Inaccurate MDS Assessments for Three Residents
Penalty
Summary
The facility failed to complete accurate Minimum Data Set (MDS) assessments for three residents, leading to deficiencies in the documentation of their medical status. For one resident, the MDS assessment did not accurately reflect the administration of anticoagulant and diuretic medications, despite physician's orders and medication administration records indicating that these medications were given during the seven-day look-back period. This discrepancy was confirmed through an interview with the Registered Nurse Assessment Coordinator (RNAC). Additionally, the facility inaccurately coded the discharge status for two residents.

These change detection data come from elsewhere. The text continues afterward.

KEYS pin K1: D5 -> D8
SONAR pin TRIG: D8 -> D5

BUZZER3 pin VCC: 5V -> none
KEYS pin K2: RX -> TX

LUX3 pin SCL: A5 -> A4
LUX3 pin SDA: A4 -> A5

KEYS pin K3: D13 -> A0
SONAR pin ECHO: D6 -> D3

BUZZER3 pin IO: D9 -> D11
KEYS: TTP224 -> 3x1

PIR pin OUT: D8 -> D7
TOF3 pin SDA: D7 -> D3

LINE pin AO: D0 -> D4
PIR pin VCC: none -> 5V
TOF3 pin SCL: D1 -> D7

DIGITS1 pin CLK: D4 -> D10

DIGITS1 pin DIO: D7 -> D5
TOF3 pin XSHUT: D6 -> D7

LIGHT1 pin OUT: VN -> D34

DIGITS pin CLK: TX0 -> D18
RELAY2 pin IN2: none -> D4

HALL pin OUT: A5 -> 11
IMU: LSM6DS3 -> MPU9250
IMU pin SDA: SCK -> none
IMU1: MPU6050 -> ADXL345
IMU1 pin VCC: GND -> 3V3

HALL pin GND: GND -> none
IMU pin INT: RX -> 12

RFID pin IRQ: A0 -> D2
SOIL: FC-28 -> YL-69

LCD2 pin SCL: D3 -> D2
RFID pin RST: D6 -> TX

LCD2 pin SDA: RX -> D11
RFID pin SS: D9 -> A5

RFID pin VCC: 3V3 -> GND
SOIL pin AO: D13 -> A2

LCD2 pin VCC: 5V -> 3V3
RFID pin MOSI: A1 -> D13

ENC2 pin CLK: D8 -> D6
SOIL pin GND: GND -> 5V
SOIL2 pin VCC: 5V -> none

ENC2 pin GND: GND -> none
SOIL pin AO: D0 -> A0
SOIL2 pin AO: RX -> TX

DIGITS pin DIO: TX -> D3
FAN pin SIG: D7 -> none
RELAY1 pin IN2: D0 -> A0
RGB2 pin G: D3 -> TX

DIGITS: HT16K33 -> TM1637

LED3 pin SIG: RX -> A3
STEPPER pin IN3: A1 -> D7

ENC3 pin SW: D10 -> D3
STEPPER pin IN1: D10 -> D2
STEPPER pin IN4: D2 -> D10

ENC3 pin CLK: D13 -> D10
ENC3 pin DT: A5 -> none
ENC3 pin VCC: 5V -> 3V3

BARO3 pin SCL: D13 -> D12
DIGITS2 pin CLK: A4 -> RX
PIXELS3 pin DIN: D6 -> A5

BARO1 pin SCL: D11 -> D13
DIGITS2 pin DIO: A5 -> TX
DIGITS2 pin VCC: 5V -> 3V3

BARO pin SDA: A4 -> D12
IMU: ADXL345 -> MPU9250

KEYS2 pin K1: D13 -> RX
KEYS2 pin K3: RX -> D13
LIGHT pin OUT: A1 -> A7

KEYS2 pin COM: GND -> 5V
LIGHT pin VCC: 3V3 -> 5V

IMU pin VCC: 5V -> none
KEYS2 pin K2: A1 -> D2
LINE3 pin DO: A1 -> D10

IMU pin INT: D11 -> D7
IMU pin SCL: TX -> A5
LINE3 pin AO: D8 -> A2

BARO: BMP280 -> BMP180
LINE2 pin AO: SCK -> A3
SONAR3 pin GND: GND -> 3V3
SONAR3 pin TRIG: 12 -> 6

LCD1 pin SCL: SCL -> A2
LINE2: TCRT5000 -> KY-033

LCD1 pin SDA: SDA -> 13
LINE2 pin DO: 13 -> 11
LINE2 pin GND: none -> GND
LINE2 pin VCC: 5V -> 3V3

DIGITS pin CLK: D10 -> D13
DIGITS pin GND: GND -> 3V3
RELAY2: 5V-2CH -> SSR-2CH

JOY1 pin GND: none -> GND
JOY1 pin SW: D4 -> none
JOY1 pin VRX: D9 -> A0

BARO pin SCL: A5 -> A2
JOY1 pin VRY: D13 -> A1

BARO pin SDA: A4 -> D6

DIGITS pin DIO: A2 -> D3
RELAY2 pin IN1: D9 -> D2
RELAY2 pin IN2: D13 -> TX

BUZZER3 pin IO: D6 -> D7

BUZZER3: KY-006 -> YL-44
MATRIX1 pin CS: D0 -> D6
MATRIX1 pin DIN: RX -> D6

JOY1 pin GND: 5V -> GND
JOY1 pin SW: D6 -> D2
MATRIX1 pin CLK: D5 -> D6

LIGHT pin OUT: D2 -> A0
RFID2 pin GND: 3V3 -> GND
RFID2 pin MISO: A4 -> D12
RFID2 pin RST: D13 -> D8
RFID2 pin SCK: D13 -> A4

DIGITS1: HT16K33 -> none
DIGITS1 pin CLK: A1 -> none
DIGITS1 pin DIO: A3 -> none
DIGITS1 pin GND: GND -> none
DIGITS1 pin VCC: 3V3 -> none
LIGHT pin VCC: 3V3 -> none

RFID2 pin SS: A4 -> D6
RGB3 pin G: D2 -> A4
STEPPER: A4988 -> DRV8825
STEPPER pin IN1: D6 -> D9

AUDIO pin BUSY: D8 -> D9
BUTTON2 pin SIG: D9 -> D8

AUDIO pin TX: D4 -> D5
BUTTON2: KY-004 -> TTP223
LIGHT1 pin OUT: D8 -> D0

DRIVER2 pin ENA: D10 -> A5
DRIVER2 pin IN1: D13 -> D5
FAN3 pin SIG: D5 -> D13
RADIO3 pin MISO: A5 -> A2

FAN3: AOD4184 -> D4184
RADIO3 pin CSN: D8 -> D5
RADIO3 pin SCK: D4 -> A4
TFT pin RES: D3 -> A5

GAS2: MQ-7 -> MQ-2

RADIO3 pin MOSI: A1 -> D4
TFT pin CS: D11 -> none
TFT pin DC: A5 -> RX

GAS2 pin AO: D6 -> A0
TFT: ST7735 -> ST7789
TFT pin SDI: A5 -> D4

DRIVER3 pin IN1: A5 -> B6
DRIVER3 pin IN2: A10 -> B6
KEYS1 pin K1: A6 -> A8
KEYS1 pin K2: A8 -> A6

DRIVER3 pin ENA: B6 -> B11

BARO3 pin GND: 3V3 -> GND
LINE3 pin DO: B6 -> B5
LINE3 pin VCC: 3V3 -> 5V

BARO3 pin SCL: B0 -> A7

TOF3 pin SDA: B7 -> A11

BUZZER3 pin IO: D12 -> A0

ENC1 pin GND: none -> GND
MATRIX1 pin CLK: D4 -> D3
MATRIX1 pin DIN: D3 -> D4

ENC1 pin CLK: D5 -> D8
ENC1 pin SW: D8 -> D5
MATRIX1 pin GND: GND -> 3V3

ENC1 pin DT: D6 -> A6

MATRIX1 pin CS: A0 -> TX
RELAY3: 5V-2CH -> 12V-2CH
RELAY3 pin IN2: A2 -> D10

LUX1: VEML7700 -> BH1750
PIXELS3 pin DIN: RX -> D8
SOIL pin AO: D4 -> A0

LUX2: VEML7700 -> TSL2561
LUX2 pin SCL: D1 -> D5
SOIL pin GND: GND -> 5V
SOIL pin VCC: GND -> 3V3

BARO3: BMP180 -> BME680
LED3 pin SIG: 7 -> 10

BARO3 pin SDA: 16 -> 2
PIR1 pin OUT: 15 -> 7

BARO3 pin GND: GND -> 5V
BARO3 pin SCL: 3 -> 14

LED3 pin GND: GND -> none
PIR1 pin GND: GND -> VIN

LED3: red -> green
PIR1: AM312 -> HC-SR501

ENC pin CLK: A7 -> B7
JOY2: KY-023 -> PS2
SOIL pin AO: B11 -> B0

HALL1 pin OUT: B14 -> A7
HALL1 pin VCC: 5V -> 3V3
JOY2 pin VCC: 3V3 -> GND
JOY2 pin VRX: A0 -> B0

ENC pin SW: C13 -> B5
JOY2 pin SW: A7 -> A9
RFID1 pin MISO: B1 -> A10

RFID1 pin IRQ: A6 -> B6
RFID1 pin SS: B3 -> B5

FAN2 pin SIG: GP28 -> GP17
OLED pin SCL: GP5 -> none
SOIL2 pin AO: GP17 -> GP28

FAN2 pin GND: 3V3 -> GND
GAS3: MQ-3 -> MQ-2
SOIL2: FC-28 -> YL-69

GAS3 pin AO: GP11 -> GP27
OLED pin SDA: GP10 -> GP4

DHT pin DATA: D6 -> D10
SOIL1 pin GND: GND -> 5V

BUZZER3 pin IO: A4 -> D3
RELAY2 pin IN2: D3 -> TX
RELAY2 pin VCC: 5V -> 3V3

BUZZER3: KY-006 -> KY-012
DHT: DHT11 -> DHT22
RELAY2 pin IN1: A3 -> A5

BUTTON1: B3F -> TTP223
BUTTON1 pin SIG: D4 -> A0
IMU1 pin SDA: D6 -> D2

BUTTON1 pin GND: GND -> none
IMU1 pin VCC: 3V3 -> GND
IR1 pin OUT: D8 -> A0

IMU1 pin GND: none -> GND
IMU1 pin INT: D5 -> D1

One resident was discharged home with home health services, but the MDS assessment incorrectly indicated a discharge to a short-term general hospital. Another resident's death tracking MDS assessment inaccurately recorded the resident as deceased, while nursing notes confirmed the resident was sent to a hospital for further evaluation and treatment. These inaccuracies were confirmed through interviews with the Assistant Campus Director.
Plan Of Correction
Residents 69 and 96 have discharged from the facility. Resident 55 MDS was updated with appropriate coding. A facility-wide sweep of all residents meeting the requirements of anticoagulants and diuretic medications on admission assessments, discharge status in Section A2105 of discharge assessments, and accurate discharge to the hospital minimum data set (MDS) tracking's were opened were completed going back to February 1, 2025. Any issues identified were corrected at the time of discovery. The Registered Nurse Assessment Coordinators (RNAC) was re-educated regarding the resident assessment instrument (RAI) Manual for Section N: Medications and Section A: Identification Information. The Nursing home administrator (NHA) or designee will conduct audits to ensure that Admission MDS assessments with anticoagulant and diuretics coded were completed correctly per the RAI Manual, and discharge assessments will have accurate discharge tracks and locations completed correctly per the RAI Manual required schedule weekly X4 weeks, then monthly X2 months. Identified issues will be addressed at time of discovery. Audit results are reported to the Quality Assurance Performance Improvement committee to identify trends and further opportunities for quality improvement and needs for additional education/re-education.